J'ai le sentiment qu'à travers le monde, nous aspirons tous profondément à aider les autres, les prendre dans nos bras et les faire sourire. Malheureusement, il y a encore beaucoup d'hommes, de femmes et d'enfants qui attendent.

Vous avez visité l'est du Congo au mois de juin. Quelle situation avez-vous trouvé là-bas ?

Je ne saurai pas résumer la situation humanitaire. Ce que j'ai découvert c'est que les humains ont une capacité illimitée pour faire souffrir. Dans tous les camps que j'ai visités j'ai ressenti la même honte en tant qu'être humain lorsque j'écoutais des témoignages ... [venant] d'une communauté de pygmées, de déplacés congolais, de réfugiés rwandais et angolais, d'enfants soldats, de femmes victimes d'abus.... C'est comme un cauchemar duquel j'ai du mal à me réveiller.

Qu'avez-vous appris de cette expérience ?

Je continue à chercher ce que cette première mission sur le terrain m'a appris. Au début c'était le fait d'être confronté à une idée, à un lieu reculé et inconnu. Aujourd'hui, presque un mois après le retour dans ma famille, je me bats pour gérer les émotions que je ressens quasiment tous les matins en me réveillant les images et la tristesse.

Lorsque je suis arrivé en RDC, j'étais un musungu (un homme blanc en Swahili). Lorsque je suis parti, je me sentais comme un rafiki (un ami). Je suis reconnaissant pour toute la chaleur que j'ai reçu et pour toutes les portes que des personnes qui avaient tout perdu m'ont ouvert. Je me suis retrouvé dans un beau pays où les enfants sourient parce qu'ils croient toujours en nous, les adultes. Ceci représente une grande responsabilité.

En tant qu'Ambassadeur de bonne volonté, cette expérience m'a aidé à comprendre qu'il n'y a pas de solutions immédiates pour répondre à l'ampleur de ce drame humanitaire ou d'autres situations similaires. Je crois que nous devons travailler pour accroître l'esprit de collaboration chez les personnes afin que celui-ci traverse les frontières et aide les réfugiés à soulager la douleur qu'ils portent.

Y a-t-il quelque chose qui vous a particulièrement choqué ?

Oui, l'humiliation, la discrimination et la mutilation des femmes. Les réalités terribles des innombrables cas de viol qui ont lieu chaque mois en République Démocratique du Congo me font avoir honte d'être un homme. Depuis mon séjour je n'arrête pas de demander pardon. Il y a eu beaucoup d'autres choses, mais les émotions ressenties lorsque je parlais avec les femmes m'accompagneront toujours.

Quels sont les principaux défis humanitaires qui vous ont frappé en RDC ?

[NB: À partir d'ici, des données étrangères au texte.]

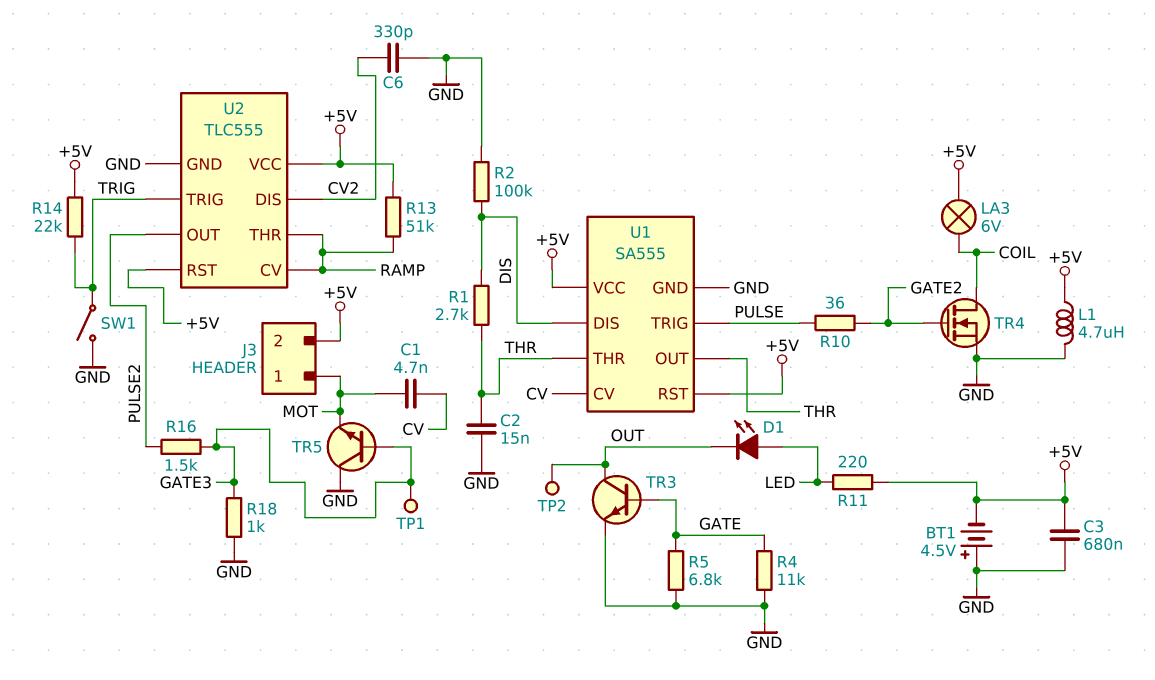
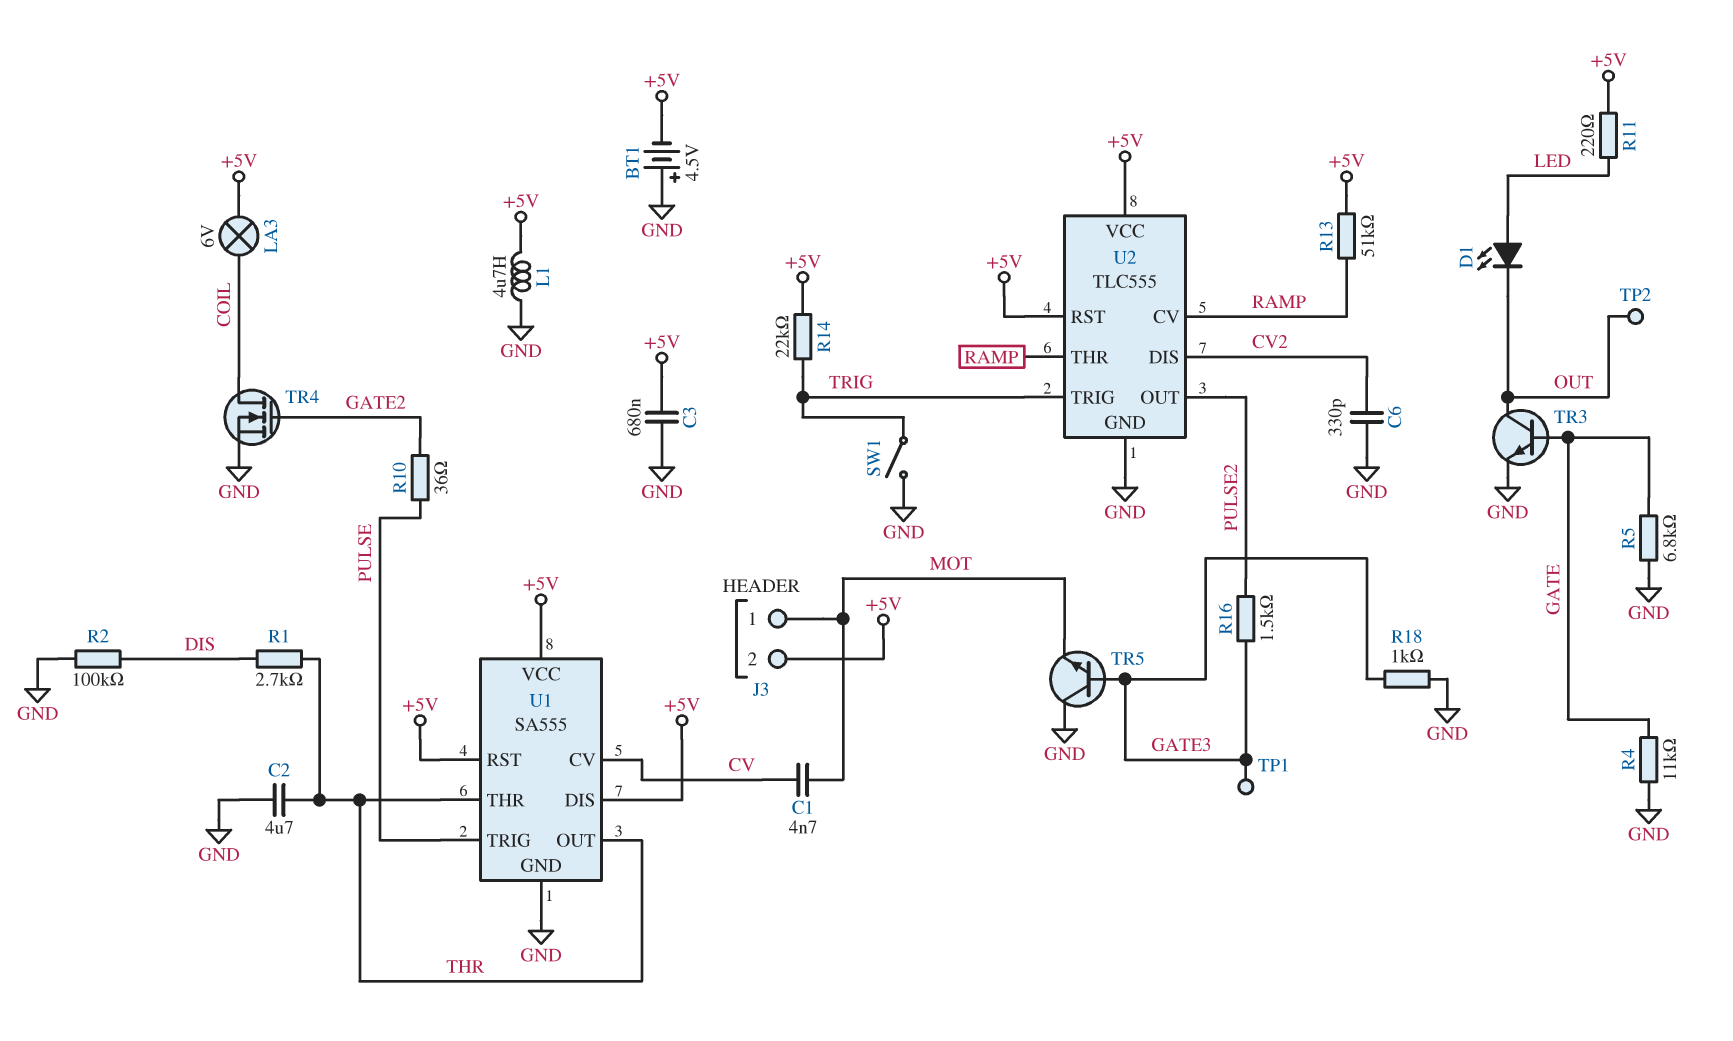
C2: 15nF (GND, THR) -> 4.7uF (GND, THR)
U1 pin DIS: DIS -> +5V

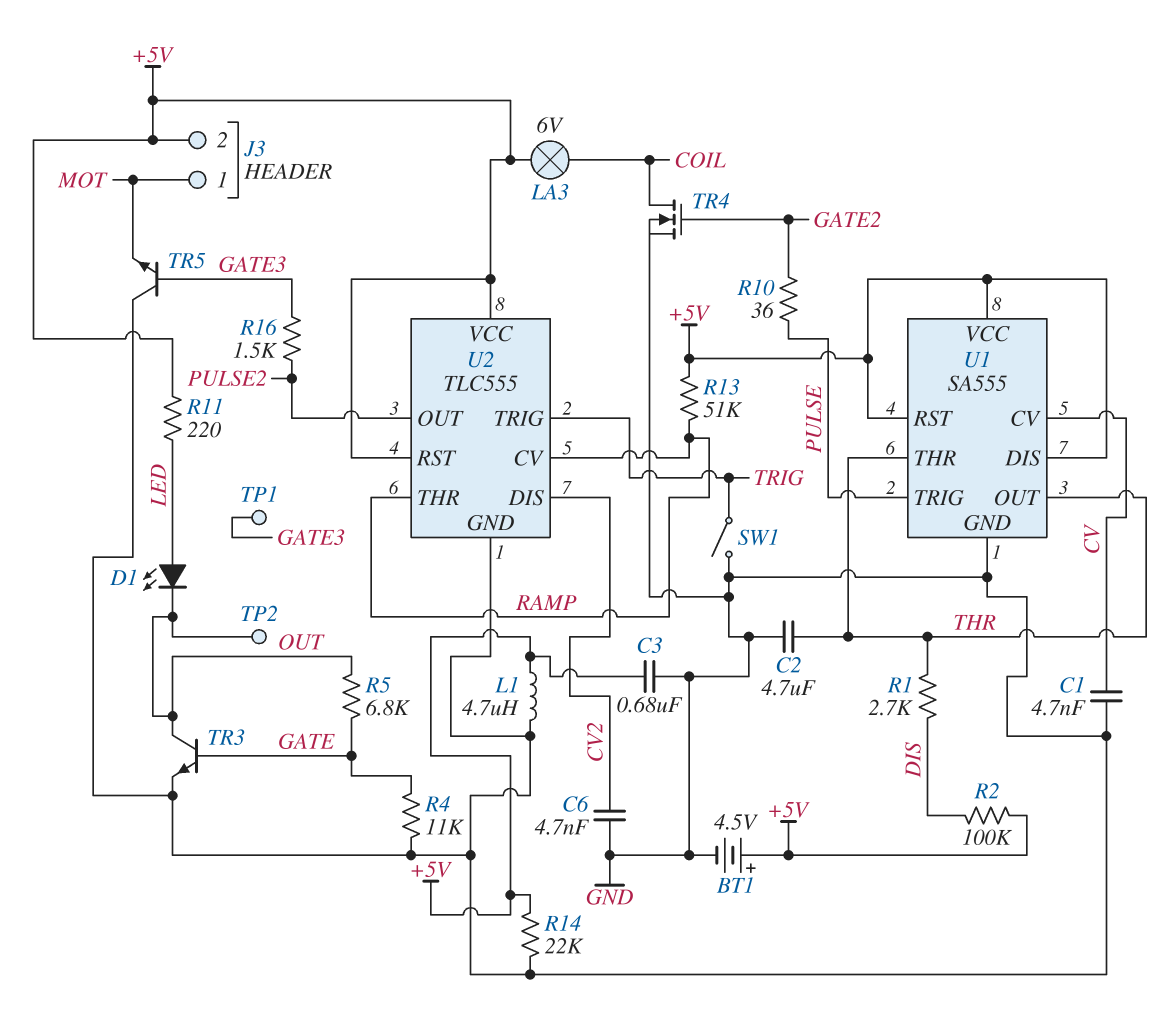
BT1: 4.5V (plus GND, minus +5V) -> 4.5V (plus +5V, minus GND)
C1: 4.7nF (CV, MOT) -> 4.7nF (CV, GND)
C6: 330pF (CV2, GND) -> 4.7nF (CV2, GND)
R2: 100k (DIS, GND) -> 100k (+5V, DIS)
R5: 6.8k (GATE, GND) -> 6.8k (GATE, OUT)
R14: 22k (+5V, TRIG) -> 22k (+5V, GND)
R18: 1k (GATE3, GND) -> none

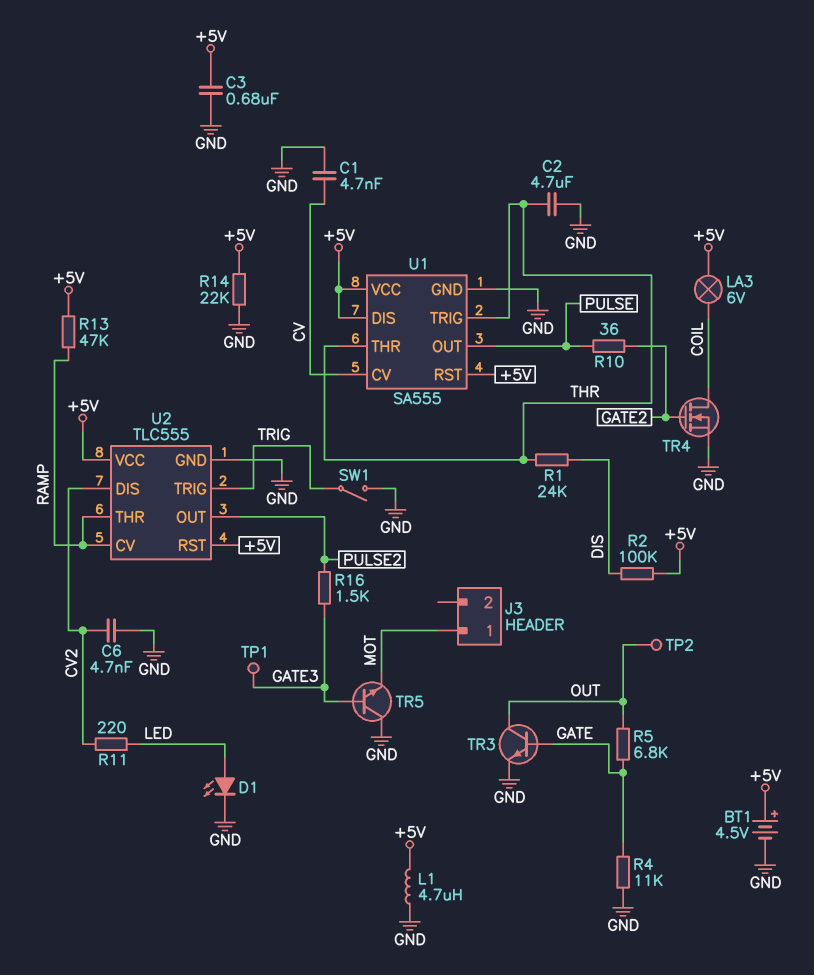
D1: LED (A LED, K OUT) -> LED (A LED, K GND)
J3 pin 2: +5V -> none
R1: 2.7k (DIS, THR) -> 24k (DIS, THR)
R11: 220 (+5V, LED) -> 220 (CV2, LED)
R13: 51k (+5V, RAMP) -> 47k (+5V, RAMP)
U1 pin OUT: THR -> PULSE
U1 pin TRIG: PULSE -> THR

C'est difficile de savoir par où commencer. Il est essentiel que les enfants des personnes déplacées puissent aller à l'école et que la violence sexospécifique soit combattue. D'un part il faut punir ces crimes, d'autre part une large équipe de spécialistes et de professionnels doit être mobilisée pour apporter une aide psychologique aux victimes.

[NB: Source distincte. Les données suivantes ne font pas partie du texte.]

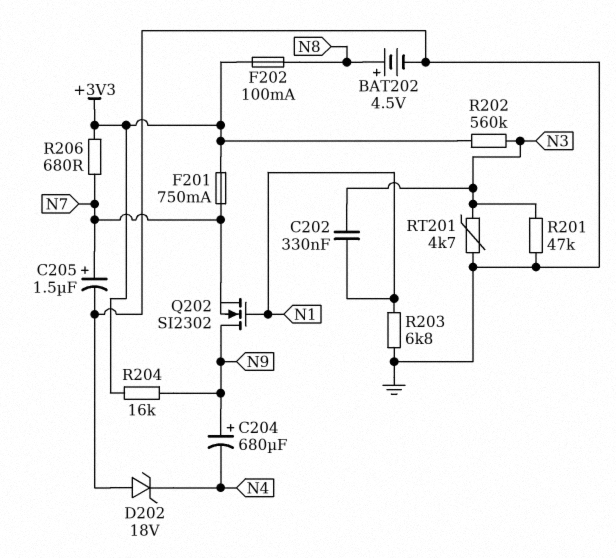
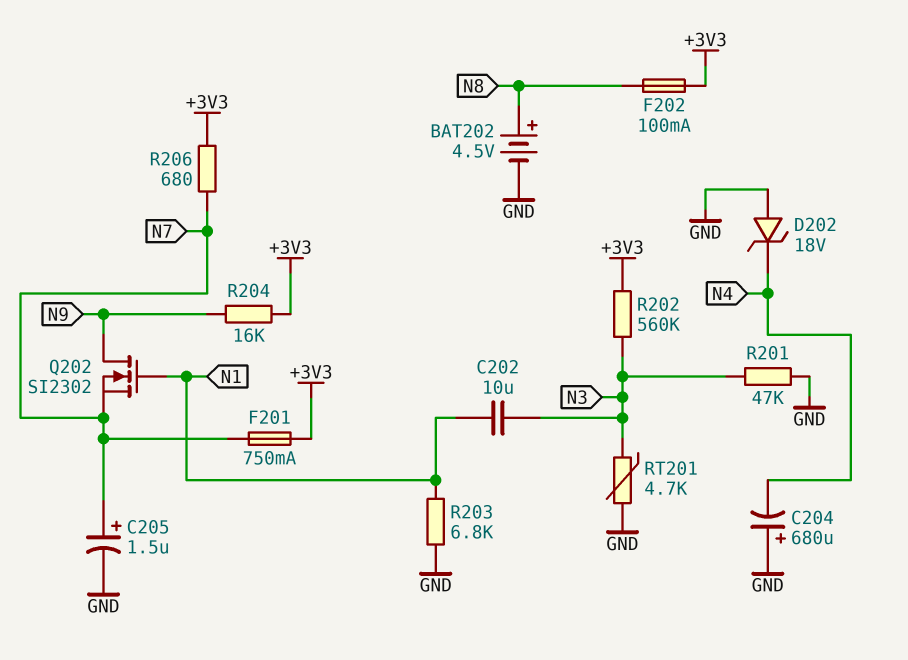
C202: 330nF (N1, N3) -> 10uF (N1, N3)
C204: 680uF (plus N9, minus N4) -> 680uF (plus GND, minus N4)

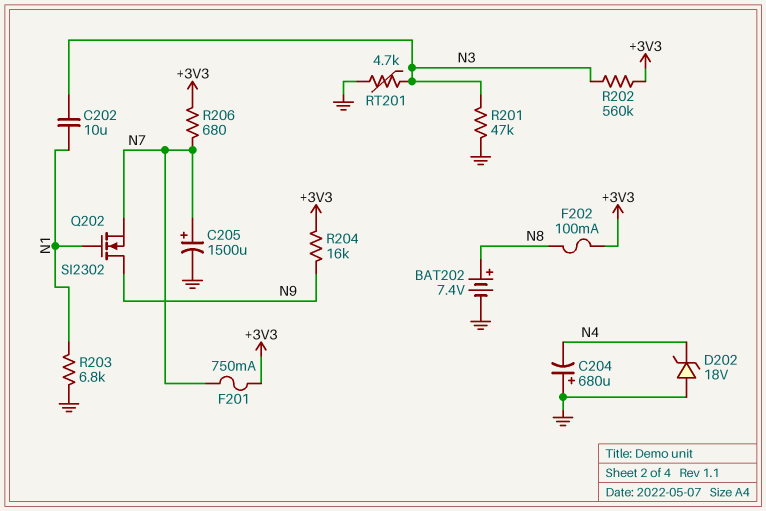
BAT202: 4.5V (plus N8, minus GND) -> 7.4V (plus N8, minus GND)
C205: 1.5uF (plus N7, minus GND) -> 1500uF (plus N7, minus GND)

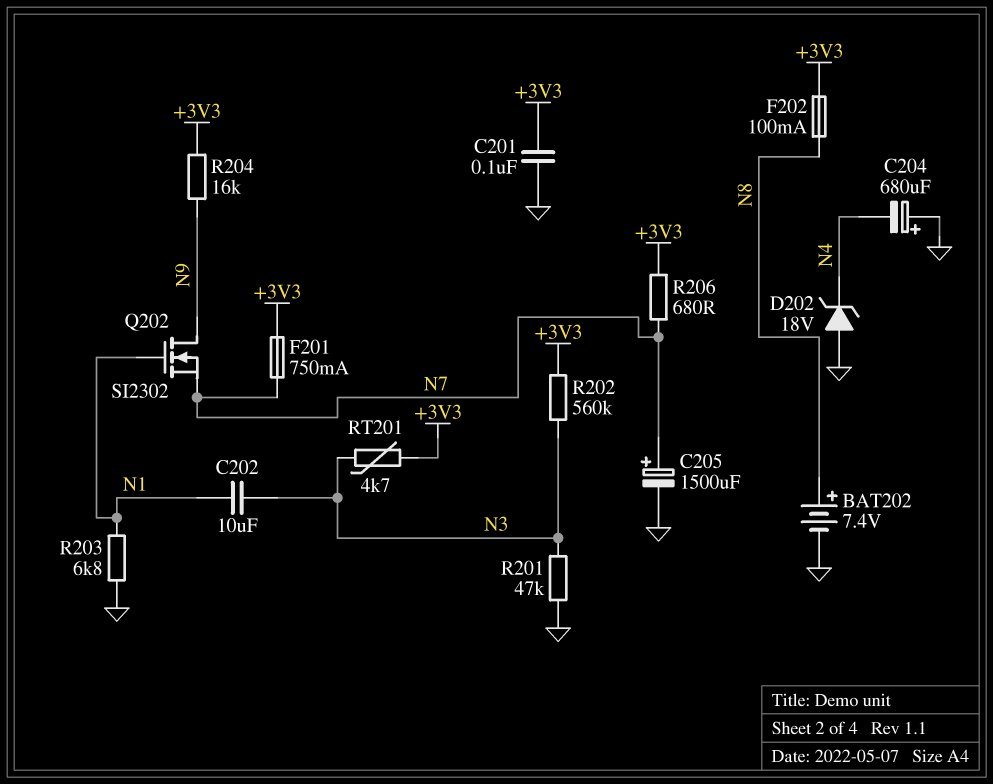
C201: none -> 100nF (+3V3, GND)
RT201: 4.7k (GND, N3) -> 4.7k (+3V3, N3)

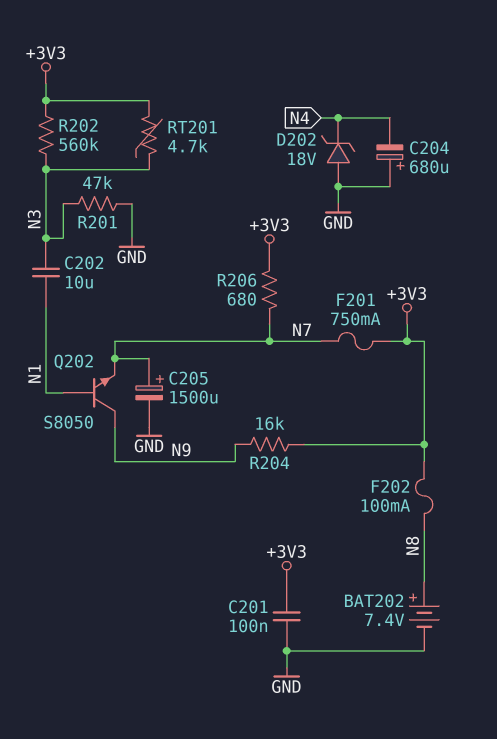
Q202: NMOS SI2302 (G N1, D N9, S N7) -> NPN S8050 (B N1, C N9, E N7)
R203: 6.8k (GND, N1) -> none

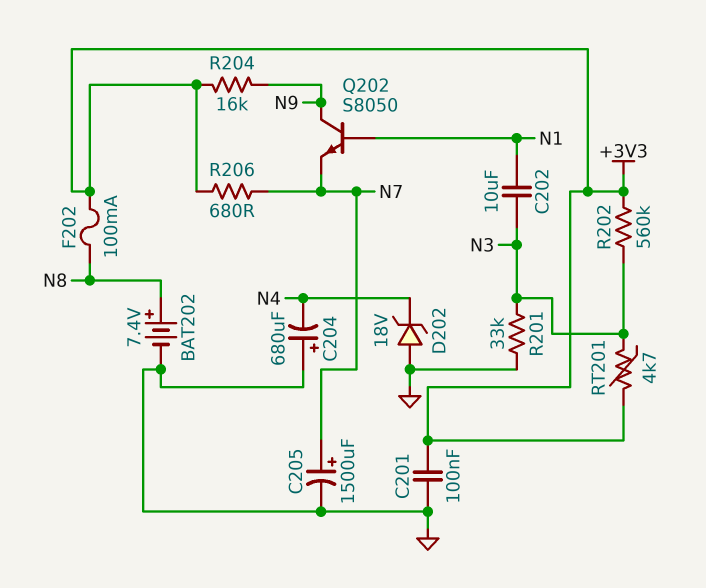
F201: 750mA (+3V3, N7) -> none
R201: 47k (GND, N3) -> 33k (GND, N3)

De plus en plus de personnes demandent asile en Amérique Latine. A votre avis, quelles en sont les raisons ?

Depuis le début du 20ème siècle jusqu'à aujourd'hui, nos pays ont historiquement accueilli des victimes de crises humanitaires, y compris des deux guerres mondiales. Avant, la plupart des réfugiés venant des pays du Sud étaient européens. Plus récemment, ce sont des personnes d'autres pays d'Amérique Latine qui ont été forcés de demander l'asile. De nos jours, grâce à la globalisation et à l'ouverture des latino américains, des personnes de différentes origines sont de nouveau en train de choisir ce coin du monde pour recommencer leurs vies et vivre en paix.